Barley tea has many uses. Known as Mugicha in Japan and Boricha in Korea, roasted barley tea is a very popular hot weather beverage that's noted for cooling down the body and cleansing the system. If you want a caffeine-free coffee substitute this is for you. A remedy for cold and flu, for breaking up congestion, phlegm and other symptoms of the nasty seasonal bug. Barley-based teas are used as treatment for hemorrhoids, inflammatory arthritis and are believed to help reduce toxicity and side-effects of radiation and chemotherapy. Herbalists use barley concoctions to treat gravel stones and flush out kidneys and for centuries Old World doctors have recommended this plain barley water as a first food for babies and for bedridden patients whose stomachs cannot handle solid foods.

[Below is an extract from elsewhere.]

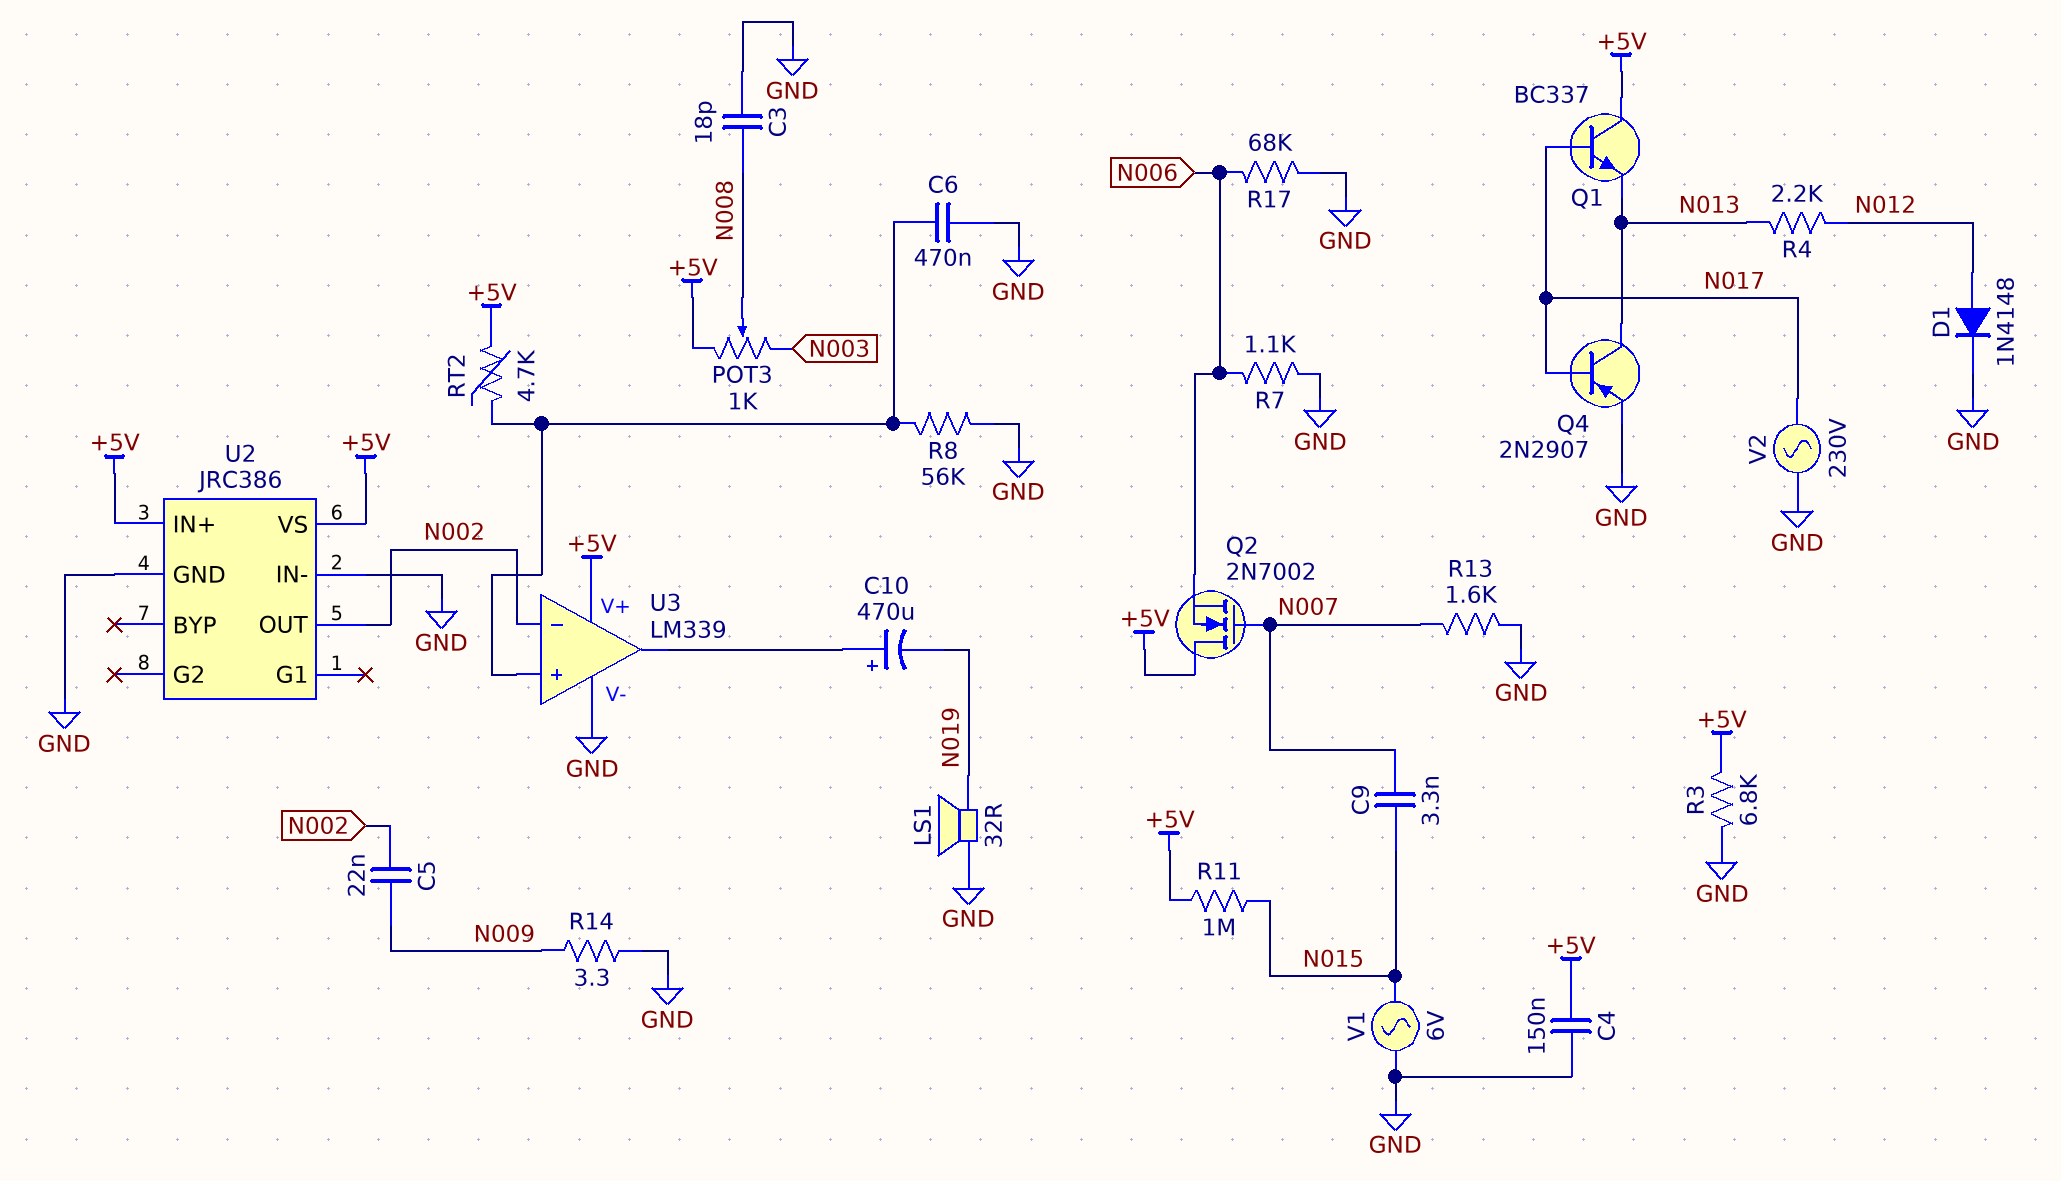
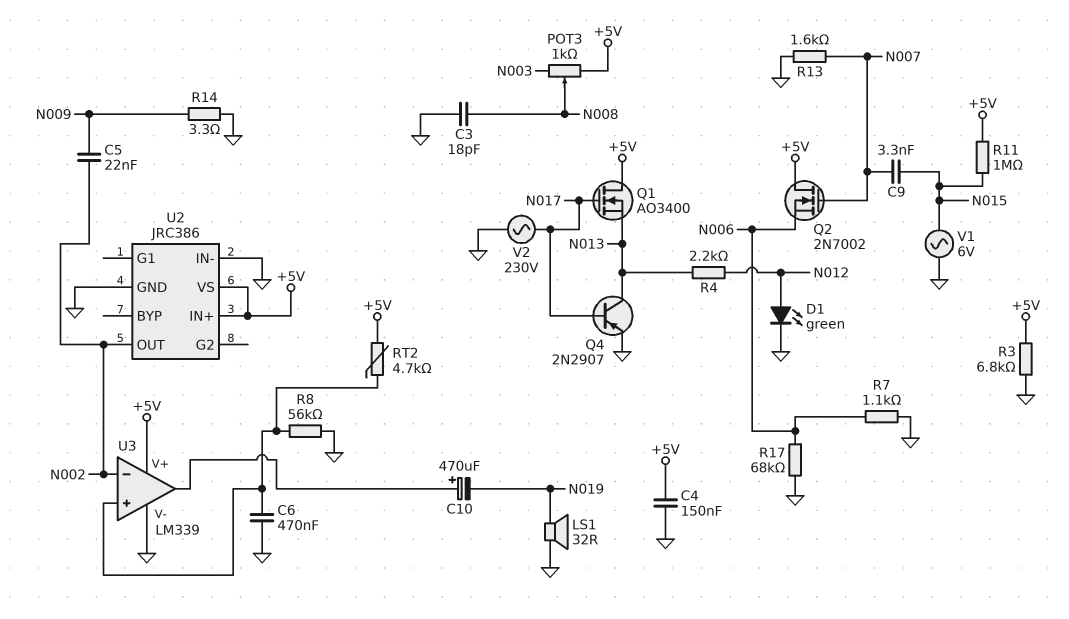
D1: diode 1N4148 (A N012, K GND) -> LED green (A N012, K GND)
Q1: NPN BC337 (B N017, C +5V, E N013) -> NMOS AO3400 (G N017, D +5V, S N013)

2 ounces roasted barley (1/4 cup)
1 1/2 pints water
honey, can be added to help sooth sore throat
lemon, can be added to help sooth sore throat
To make plain barley water — put two ounces of barley into a small saucepan along with 1-1/2 pints of water. Bring to a boil.
Reduce heat, cover and simmer for 6 minutes.
Strain through cheesecloth, forcing out all the juice.
Barley water is a very nutritious cooling drink that helps bring down fever.
It is also useful for those suffering from bronchitis and asthma.
To Roast barley (use pot or pearl barley—pearled barley being more refined than pot barley but making no difference to the tea). Roast in a hot cast iron skillet until a drop of water sizzles when dropped into pan.
Measure barley into a sieve and rinse under cold running water. Towel dry.
Put barley in skillet and dry roast, stirring constantly with a wooden spoon for even toasting, until it turns golden. Over-roasting will produce a coffee-like drink!
To make a caffeine-free coffee substitute, roast the barley until it is brown.
Cool and grind. Then roast again until fragrant and very dark-- but not burnt.
Use in place of regular ground coffee, experimenting with amounts until desired strength is reached.